Combining Chris Wilson’s expertise in environmental chemistry and toxicology and Sandra Wilson’s in plant physiology and horticulture, they decided to explore the relationship between pesticide management practices, plants and pollinators.
Funded by a $750,000 grant from the USDA National Institute of Food and Agriculture, the Wilsons are working to minimize pollinator exposure to toxic concentrations of insecticides commonly used in the country’s $21.08 billion ornamental horticulture industry.
Pollinators like bees, butterflies and hummingbirds depend on flowering plants for nectar and pollen, but these food sources could become contaminated by some types of pesticides used to protect the plants from harmful pests and diseases.
Ingestion or contact with harmful pesticides can cause behavioral changes in insect pollinators, including disorientation, tremors and poor reproduction. The effects can also be lethal.
“Pollinators, which we are trying to support by planting flowering ornamentals, may be unintentionally harmed by our efforts to help them,” said Sandra Wilson.
One of the key goals of the Wilsons’ project is to understand how pesticide application decisions influence contamination of nectar and pollen and to then develop guidance for growers to minimize the likelihood of sending plants to market that may present high risks to pollinators.
Through this research, “we are hoping to find a middle ground for pesticide applications in ornamental container plant production and protection of pollinators from exposures,” said Vanesa Rostán, a doctoral student in the UF/IFAS soil, water, and ecosystem sciences department who is working with the Wilsons.
Early tests examined concentrations of thiamethoxam, a broad-spectrum, systemic insecticide, in the nectar of Indigo Spires salvia and showed method, rate and timing of pesticide application are significantly influential.
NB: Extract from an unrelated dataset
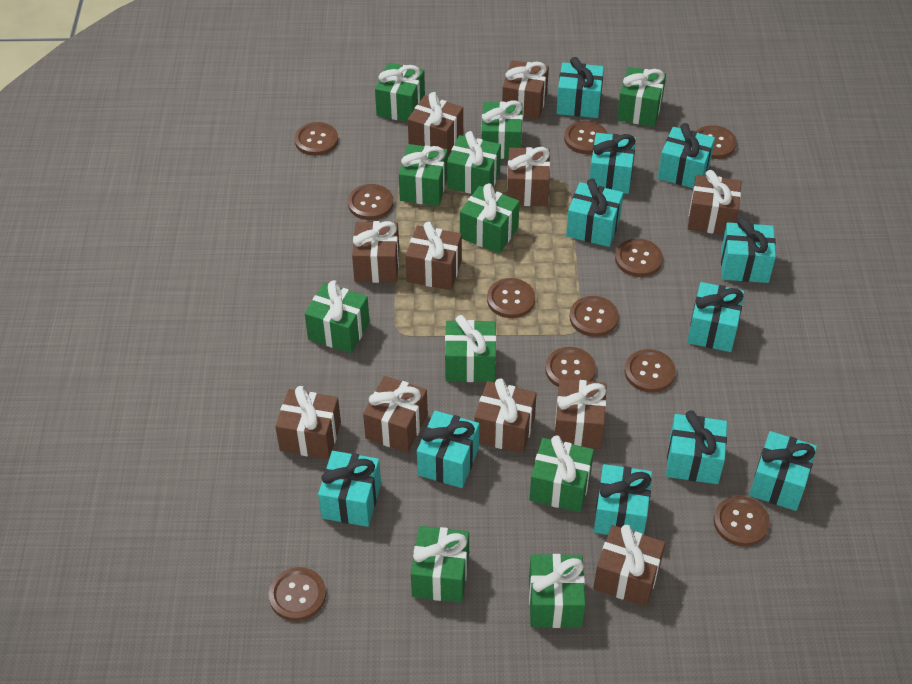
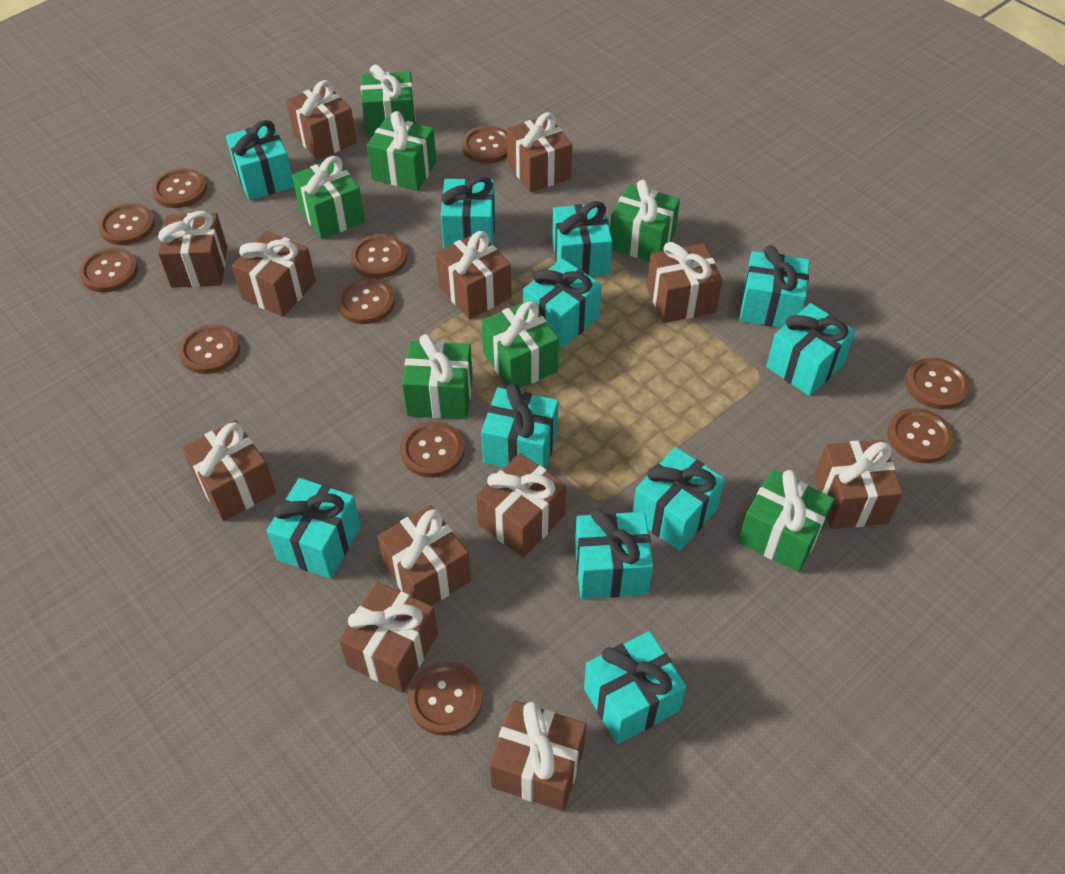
brown gift: 11 -> 12
green gift: 11 -> 7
Low-rate applications of thiamethoxam yielded some of the starkest results.
In plants that had yet to bloom, drenching the soil with the pesticide led to concentrations that were 117 times higher than spraying the pesticide.
In plants that had bloomed, drenching led to concentrations that were 55 times higher than spraying.
“I was initially expecting that spray-applied pesticides would result in higher concentrations because that technique applies the pesticide right where the flowers are,” Chris Wilson said. “But drenching resulted in concentrations that were orders of magnitude higher. For me, that was eye-opening.”
When the Wilsons studied thiamethoxam’s effect on lantana nectar as part of a second, not yet-published study, they found that spraying it on the plants didn’t result in detectable concentrations in most cases.
Drench applications, however, resulted in increasingly higher concentrations as the rate increased and the flower buds matured.
“The lack of detectable sprayed pesticide found in nectar came as a surprise, but the woody texture of lantana leaves may prevent absorption,” said Mia Cabrera, a UF/IFAS graduate student in environmental horticulture working on the project.
In addition to publishing their research, the Wilsons and the students plan to share results with growers through future workshops and informational videos.
Ultimately, they would like to work with the ornamental industry to develop best management practices for pesticide application and pollinator protection.